Einen Seitenhieb zum Doodle muss ich auch geben, weil das der einzige Bernerdoodle war, den ich kennengelernt habe:
In Wolkes Junghundestunde gab es einen Bernerdoodle Jungrüden. Der wäre der wahre Alptraum für mich gewesen. Komplett ungepflegt und von verfilzt nicht weit weg. Warum? "Der lässt sich nicht bürsten." Ja der wog da schon doppelt so viel wie meine kleine Collie-Plüschwolke, die zwar Fellpflege auch nicht toll fand, aber dagegen kein Vergleich war.
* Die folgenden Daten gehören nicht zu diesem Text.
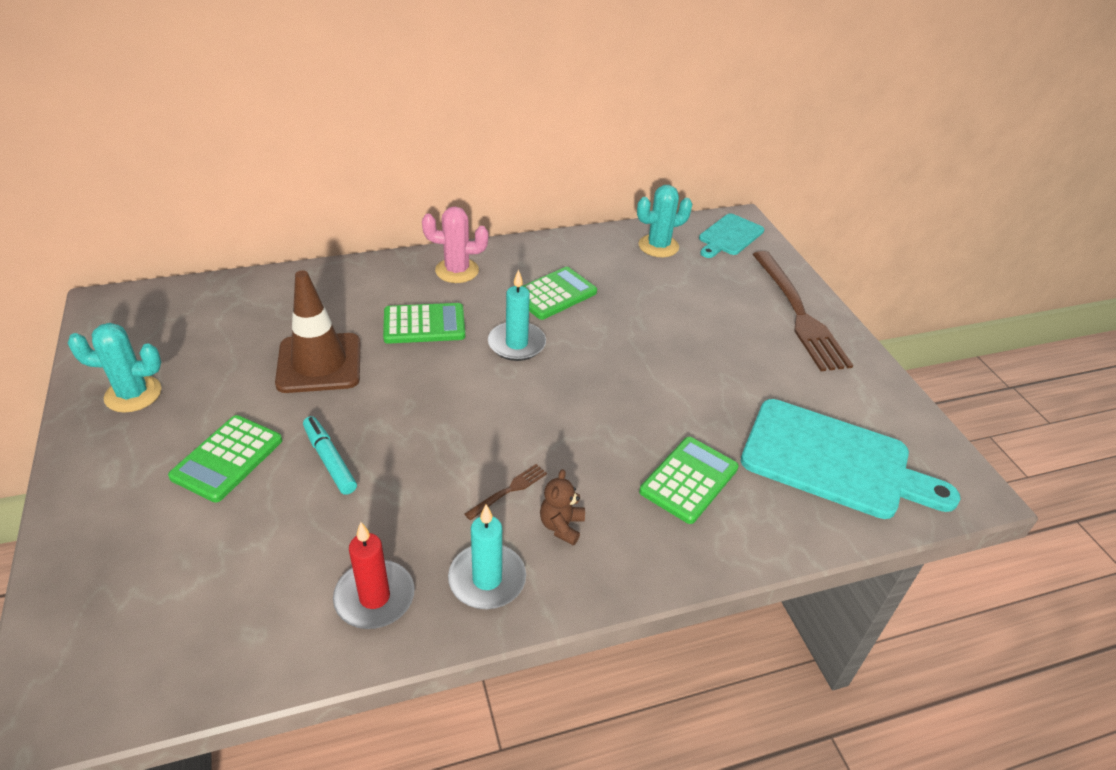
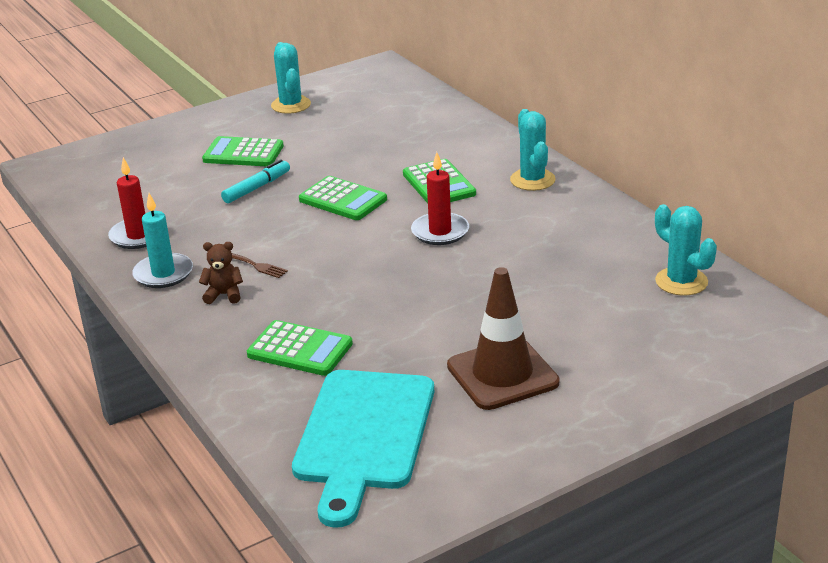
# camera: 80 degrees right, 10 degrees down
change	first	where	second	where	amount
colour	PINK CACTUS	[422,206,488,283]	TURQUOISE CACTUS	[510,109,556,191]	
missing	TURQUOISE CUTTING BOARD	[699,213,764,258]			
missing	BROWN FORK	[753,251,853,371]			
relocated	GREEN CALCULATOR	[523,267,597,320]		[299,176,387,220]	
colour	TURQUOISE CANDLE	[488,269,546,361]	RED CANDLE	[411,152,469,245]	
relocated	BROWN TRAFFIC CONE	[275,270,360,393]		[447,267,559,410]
Grenzenlos/Führungslos: beißt alles und jeden bei Frust, untermalt vom Dauerbellen, wenn er was nicht darf. Er konnte nicht mal 2 Minuten irgendwo alleine bleiben und hat seine Besitzer ständig gemaßregelt, kontrolliert usw.
Muss man wirklich wollen sowas,aber es war vergleichbar mit der jungen Frau ohne Hundeerfahrung, die einen Dobermann in der Welpengruppe hatte. Die waren nicht lange dabei, weil sie auf Einzelstunden übergehen musste, da es eskalierte. Da war der weiße Schäferhund beim ebenso unerfahrenen Herrchen ja noch angenehmer zu beobachten als die beiden zuvor genannten Hunde.
Und nein, es sind sicher nicht alle so - ich kenne auch eine gut erzogene Münsterländer/Labradoodle Hündin bei einem motivierten Teenie.